これはことナイジェリアだけではないし、コレラだけでもない。HIV、マラリア、結核などの感染症も同じ。

アフリカでの新型コロナへの過度の対策に反対している専門家もいたのに、それを強行したことの必然的結果です。WHOは責任とれ。

そもそもアフリカ諸国では人が次々死んでいく。ケニアの5歳以下の千人当たりの死亡率は40人。0.5パーセントが5歳までに死ぬ。平均寿命は67.47歳。日本は5歳以下の死亡率は2.2人。平均寿命は85.03歳。前に書いたように、アフリカではもっとも死にやすい層はもう死んでいるのです。

これは国全体の数字ですから、スラムに限って言えばもっと死ぬ。栄養が足りないので病気になりやすい。
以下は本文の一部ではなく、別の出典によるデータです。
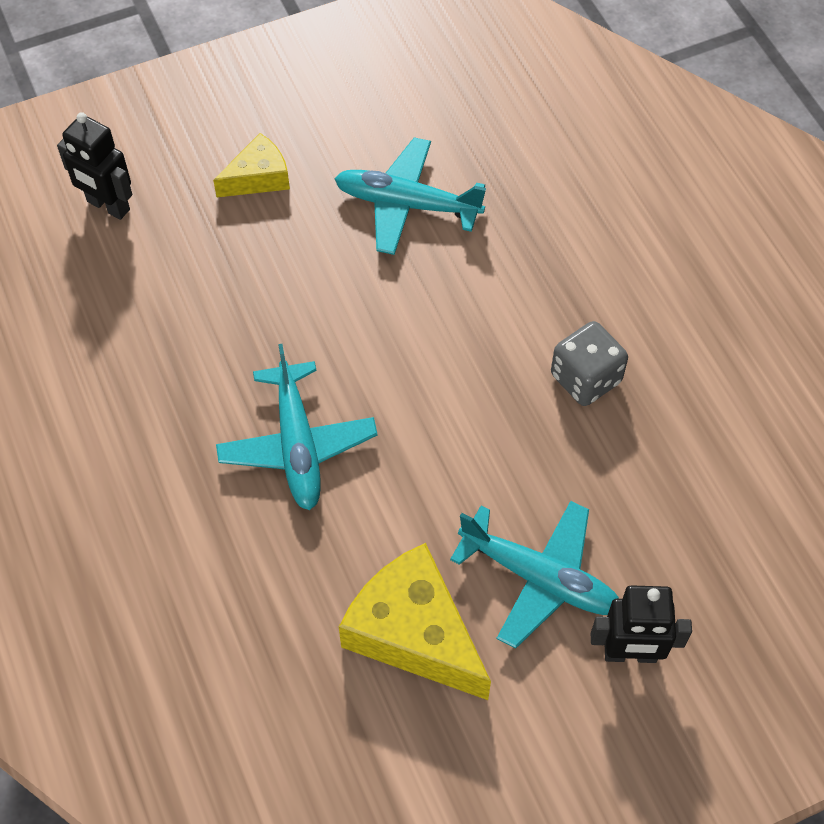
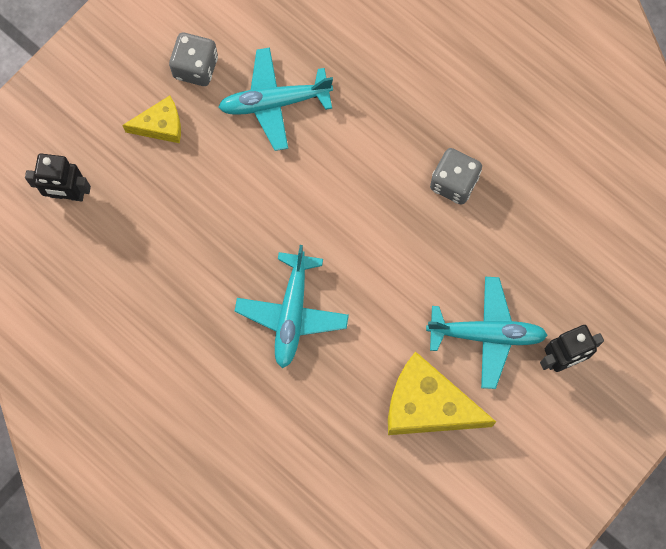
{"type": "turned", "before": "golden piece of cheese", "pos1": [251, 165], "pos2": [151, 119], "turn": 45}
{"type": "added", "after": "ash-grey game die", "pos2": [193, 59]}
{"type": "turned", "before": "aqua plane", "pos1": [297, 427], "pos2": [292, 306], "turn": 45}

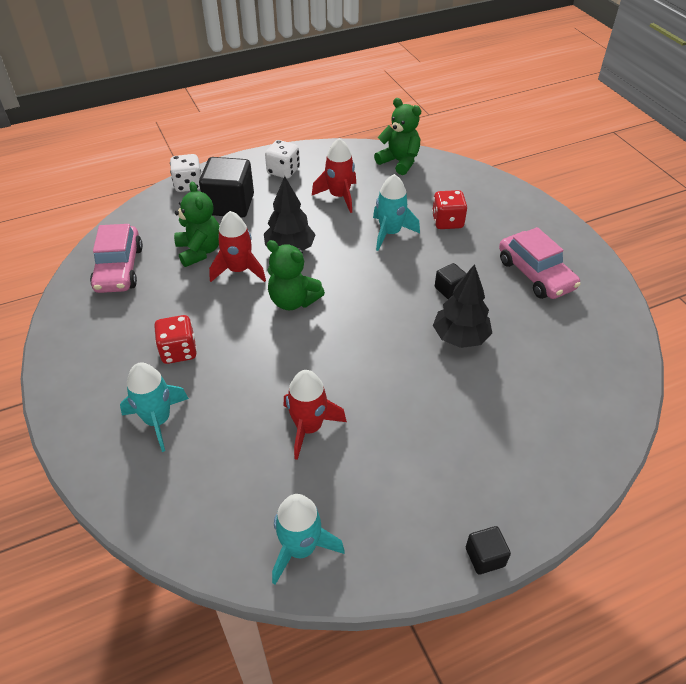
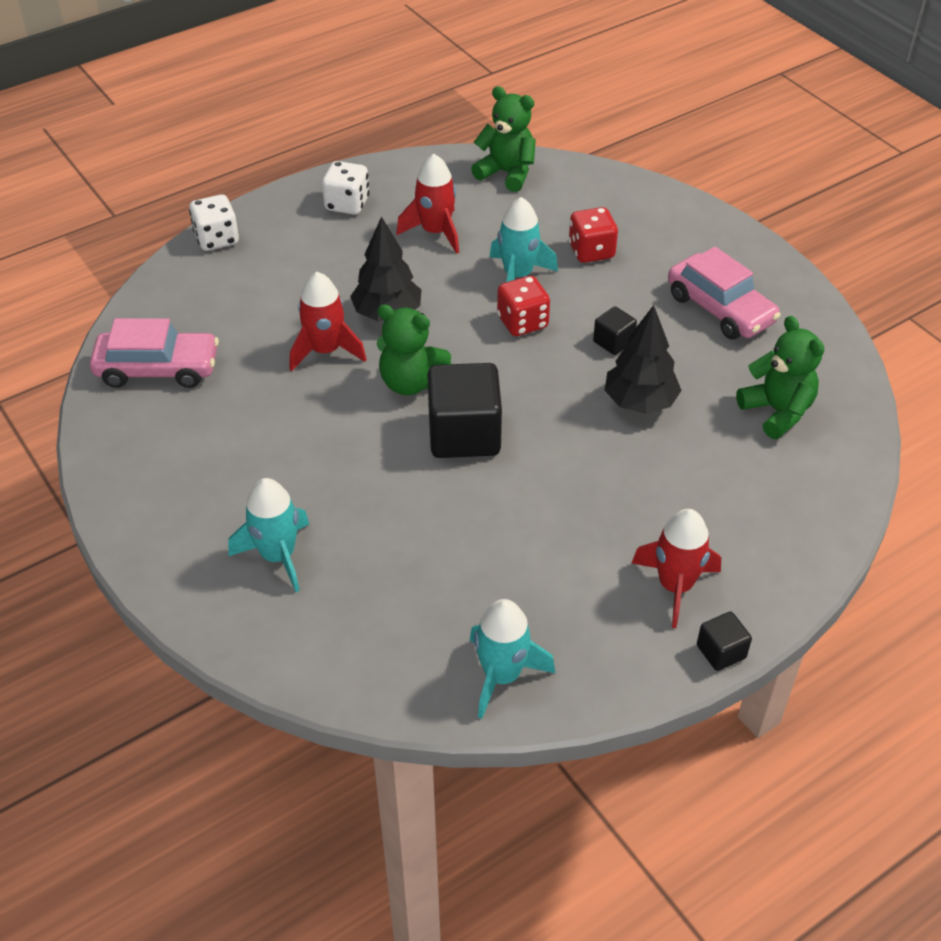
{"type": "turned", "before": "rosy car", "pos1": [116, 258], "pos2": [154, 353], "turn": -75}
{"type": "moved", "before": "ebony block", "pos1": [226, 187], "pos2": [464, 410]}
{"type": "moved", "before": "crimson game die", "pos1": [175, 339], "pos2": [523, 306]}
{"type": "moved", "before": "crimson toy rocket", "pos1": [315, 415], "pos2": [676, 568]}
{"type": "moved", "before": "emerald teddy", "pos1": [197, 224], "pos2": [780, 377]}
病気になったら治せない。

アフリカでは感染症が深刻で、スラムの環境では、水からの感染も多いでしょう。5歳までの死亡率は1パーセントを超えるかもしれず、平均寿命は60歳くらいかもしれない。だから老人の姿をあまり見ないのです。

※「worldometers」より2020年現在のケニアの5歳以下の千人当たりの死亡者数(上)と平均寿命(下)

 

 

スラムの現実

 

vivanon_sentenceこういうところまではチェカTVでは見えてこないですが、早川千晶さんのYouTubeやマゴソスクールのサイトからはその一端が見えてきます。

チェカTVは企画性が高く、ユーキさんや従業員たちのキャラも立っていて、食い物ネタが多く、涙あり笑いあり感動ありですから、人気があるのは当然。早川千晶さんのところはそこまでの娯楽性はないのだけれども、チェカTVではわからないことを教えられることが多いです。